These are exciting times in Scotland. There’s an election coming up. If you’re reading this blog in the United States, you might even have read about it in one of a series of mildly condescending articles in the Times!
(Actually, that is also true if you’re in the United Kingdom. What is it about papers called the Times?)
I don’t get to vote – but if I could, I think I would vote yes. (For independence, that is). I quite like the idea of living in a small, liberal nation that stays out of international affairs and spends more on childcare than warfare. But I know that there are many good and valid reasons to vote no. I also know that there’s not much that’s more annoying than when foreigners express their opinions on how things should go in your country. So that is all that I am going to say about that.
It’s interesting to think about what it would mean to me if I’m no longer a UK resident. I’d have to deal with an new form of bureaucracy when it’s time to renew my visa, of course. But my job isn’t going south of the border, and while it would be frustrating to watch the pound drop in value against the dollar – which, let’s face it, is already happening just because a Yes victory is seeming like a possibility – I’m still going to go nuts at Target the next time I’m in the US.

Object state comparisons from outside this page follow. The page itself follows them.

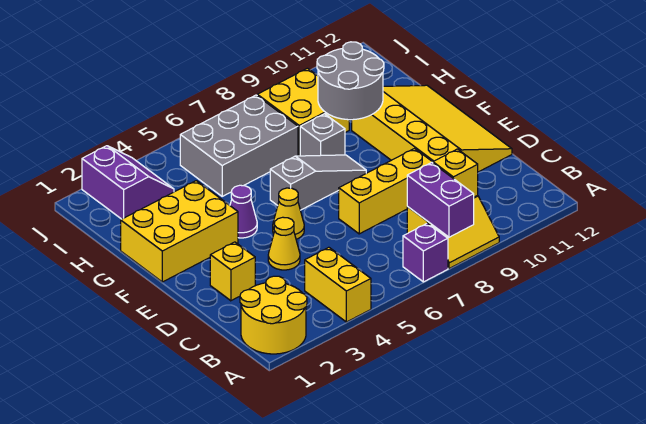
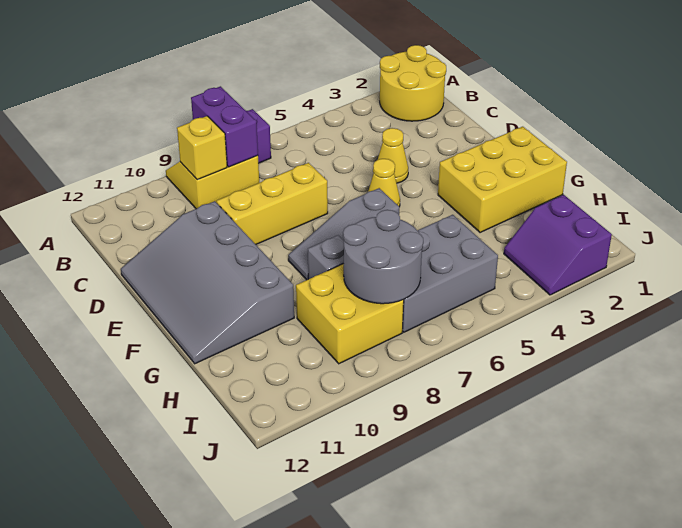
yellow brick A4:B4 level 1 -> none
yellow brick D2 level 1 -> none
yellow slope D10:G12 level 1 top 10 -> grey slope D10:G12 level 1 top 10
purple cone F4 level 1 -> none
grey round brick G9:H10 level 2 -> grey round brick H7:I8 level 2

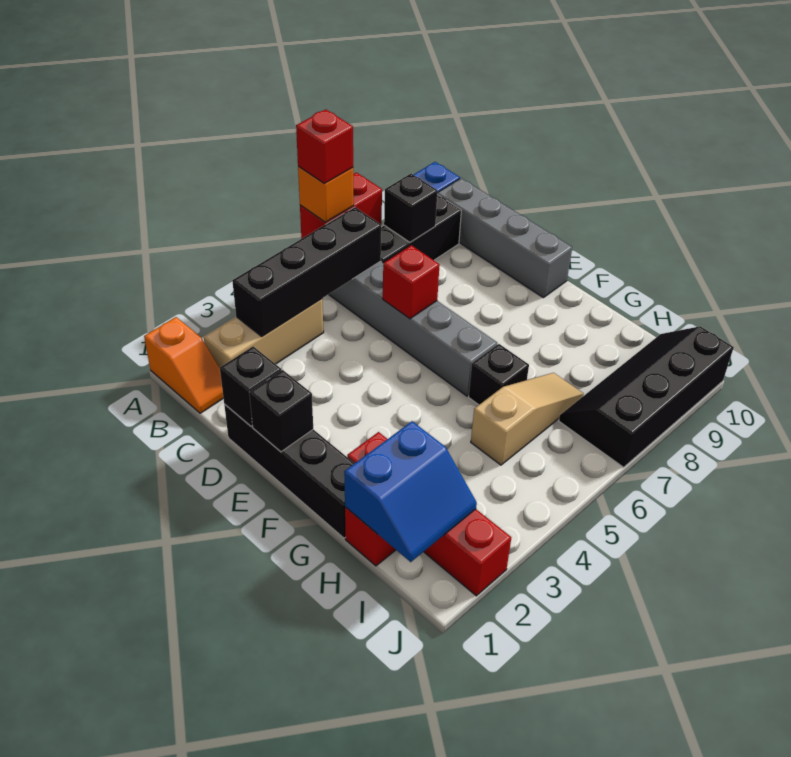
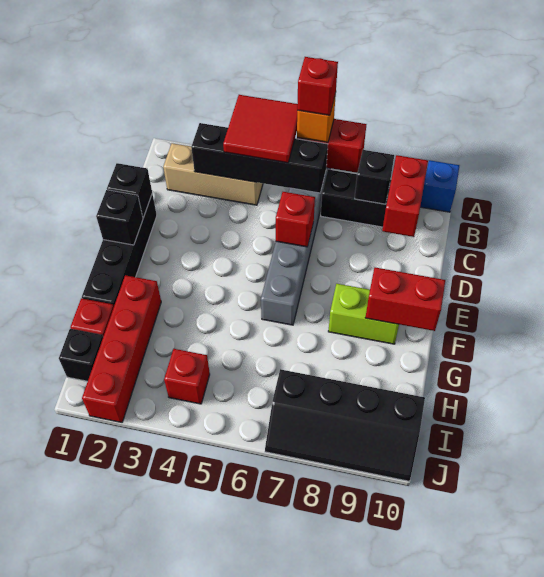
orange slope A1:B1 level 1 top A -> none
none -> red tile A4:B5 level 3
none -> red brick B9:C9 level 2
grey brick B10:E10 level 1 -> none
none -> lime brick F8:F9 level 1
none -> red brick F9:F10 level 2
black brick G6 level 1 -> black brick I1 level 1
blue slope H1:I2 level 2 top H -> none
tan slope H5:H7 level 1 top 5 -> none
none -> red brick I4 level 1
black slope I7:J10 level 1 top J -> black slope I7:J10 level 1 top I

Perhaps I need to get out more (ah ha ha, I have two small children, OF COURSE I need to get out more), but I’ve been to England only once since I moved here. And while it perhaps would have felt strange to bring a fistful of passports along just to cross the border, it seemed way more bizarre that I traveled for about an hour on the train to get off in a place where everyone had a COMPLETELY different accent. How does that even happen?
Anyway, much like I (still) feel more like a New Yorker than an American, I feel like I live in Edinburgh first, Scotland second, and the UK a distant third. Perhaps I’m quite provincial, but I prefer to think I’m simply more comfortable with a lighter load of cultural baggage.